Republicans Have Made Sexual Infidelity Acceptable
Sounds strange, doesn’t it? Republicans are supposed to be the prigs, the “family values” crowd, the religious, morally-upstanding types. So how come you can now be a Republican, cheat on your wife, get caught in a scandal doing unacceptable and even illegal things, and still stay in office and run for re-election? It’s a little bit more than IOKIYAR.
You may think that Clinton was the one who made it OK to have an affair without resigning, but that’s not entirely accurate. Many presidents before Clinton were known to have committed adultery, it was simply considered out of bounds to talk about it. What made the Clinton affair, as well as the graphic terminology involved, so public was the fact that right-wingers deployed a relentless offensive to make it as public as humanly possible. Newt Gingrich, the party leader at the time, pushed incessantly to investigate, publicize, and attack the president over his affairs–all the time while Gingrich himself was having an extramarital affair. The central issue, however, is that Republicans who worked furiously to root out the scandals, throwing every accusation they could and investigating every lead they could come up with before finally striking gold with Monica Lewinsky–and then they rode that one to town, making as big a noise as they possibly could.

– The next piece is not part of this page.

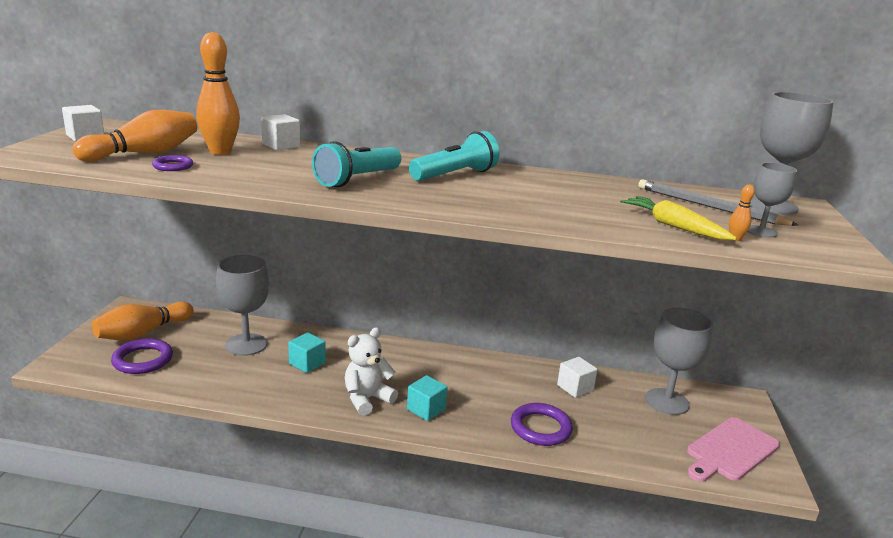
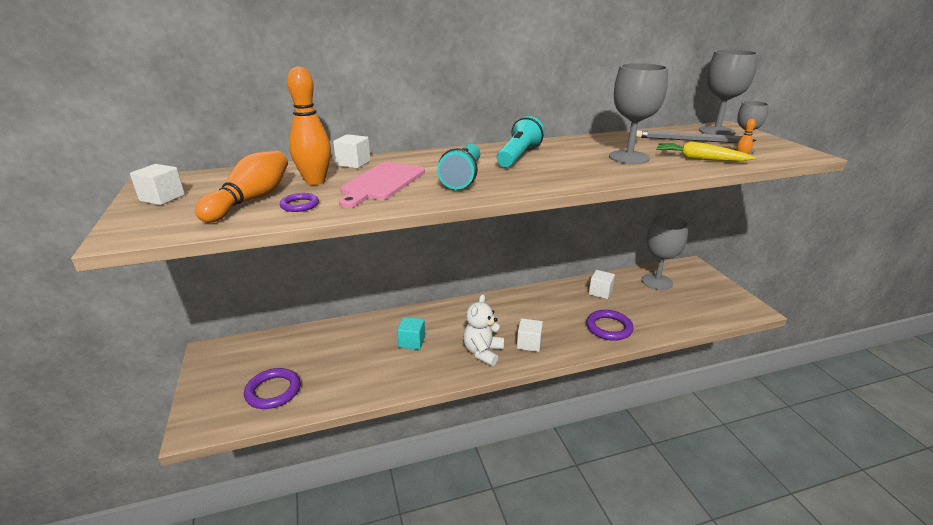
camera: 25 degrees left, 5 degrees up
(143, 333) = (247, 368): orange bowling pin -> none
(246, 345) = (348, 345): grey goblet -> grey goblet (629, 157)
(426, 409) = (529, 344): turquoise cube -> white cube
(730, 450) = (716, 300): pink cutting board -> pink cutting board (381, 183)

Now, there was a problem with that: this was a sitting president, and a popular one. Think of Bush 43 in office, who had real scandals–violating several constitutional amendments among other laws, for example–and yet Republicans, then and since, have fought tooth and nail against the idea of even investigations, much less actual prosecution. The presidency is not something you toss out lightly. Republicans were OK with cheapening the office and the act of impeachment; the public, not nearly as much. The Republicans knew that Clinton would fight this, and that the nation would be quite averse to seeing the office sullied by a resignation. Doing something wrong is, strangely but truly, the lesser sin–resigning is the frank admission of that wrong on the highest level, soiling the office far more than anything else, and is only a last resort against criminal prosecution. Even with Bush, who committed far more grievous crimes than lying about an affair (including his lying under oath in a criminal case at about the same time Clinton did so), the nation was averse to giving credence the commission of these crimes with any kind of official action.
As a result, we had the occupant of the highest office in the country have an affair and he did not resign–he even finished office with high approval ratings.
In the election following his successor, the Republican party ran with a candidate who had in his past worse affairs than Clinton; consequently divorced and also having been centrally implicated in the Savings & Loan scandal, he received the stamp of approval of his party. Similarly ignored were the even worse affairs of fellow candidate Rudy Giuliani, while fellow Republican and serial adulterer Newt Gingrich made sounds of running for president soon, and thrice-married Rush Limbaugh ascended to de facto leader of the conservative movement.
Now, once Democrats have been exposed doing something that Republicans believe is wrong and then got away with it, they see this as an open door to do the same in spades–and they do so with gusto.
South Carolina Governor Mark Sanford, who voted to impeach Clinton for his “reprehensible” behavior, hiked the Appalachian Trail and acted aberrantly to say the least, and used state funds for his dalliances; not only has he stayed in office, there is even talk of his running for president in 2012. Nevada Senator John Ensign, who called for Clinton to resign and said he “had no credibility left,” not only had an affair, but paid off his mistress in a way that was potentially illegal; Ensign is still in office. Louisiana Senator David Vitter, who earlier replaced a congressman who had an affair, using it as fodder to call for Clinton to resign, not only had extramarital sex, but did so illegally, hiring prostitutes; he escaped arrest only due to the statute of limitations, and is now still in office. Idaho Senator Larry Craig, another Clinton critic, was arrested for soliciting gay sex in an airport bathroom stall, and did not resign, instead finishing out his term.
Making all this even worse is the fact that conservatives continue to run on “family values” and “higher moral ground” issues. They still hold that infidelity is a sin while committing these sins in the greatest number. Democratic politicians, Clinton in particular, are not squeaky clean in all of this, but they do have the redeeming quality of not preaching on the issue and not hypocritically focusing on such affairs by Republicans while committing those sins themselves. John Edwards stupidly committed adultery, but at least he was not at the same time running on a pro-marriage and family-values platform while attacking his opponents, like McCain and Giuliani, for their infidelities.
In the end, the greatest responsibility for making an extramarital affair allowable while staying in office lies with the right-wing crowd, and it is so primarily because they never actually cared about its morality, but instead found it to be a convenient political weapon. They used the issue as a form of cheap political attack, preached incessantly about it, were exposed as hypocrites, and now violate the principle commonly and openly, creating the model for all to follow, legitimizing it. Thus, they devalued its impact and made it an acceptable practice.
These, the same people who claim to be defending marriage by denying it to others.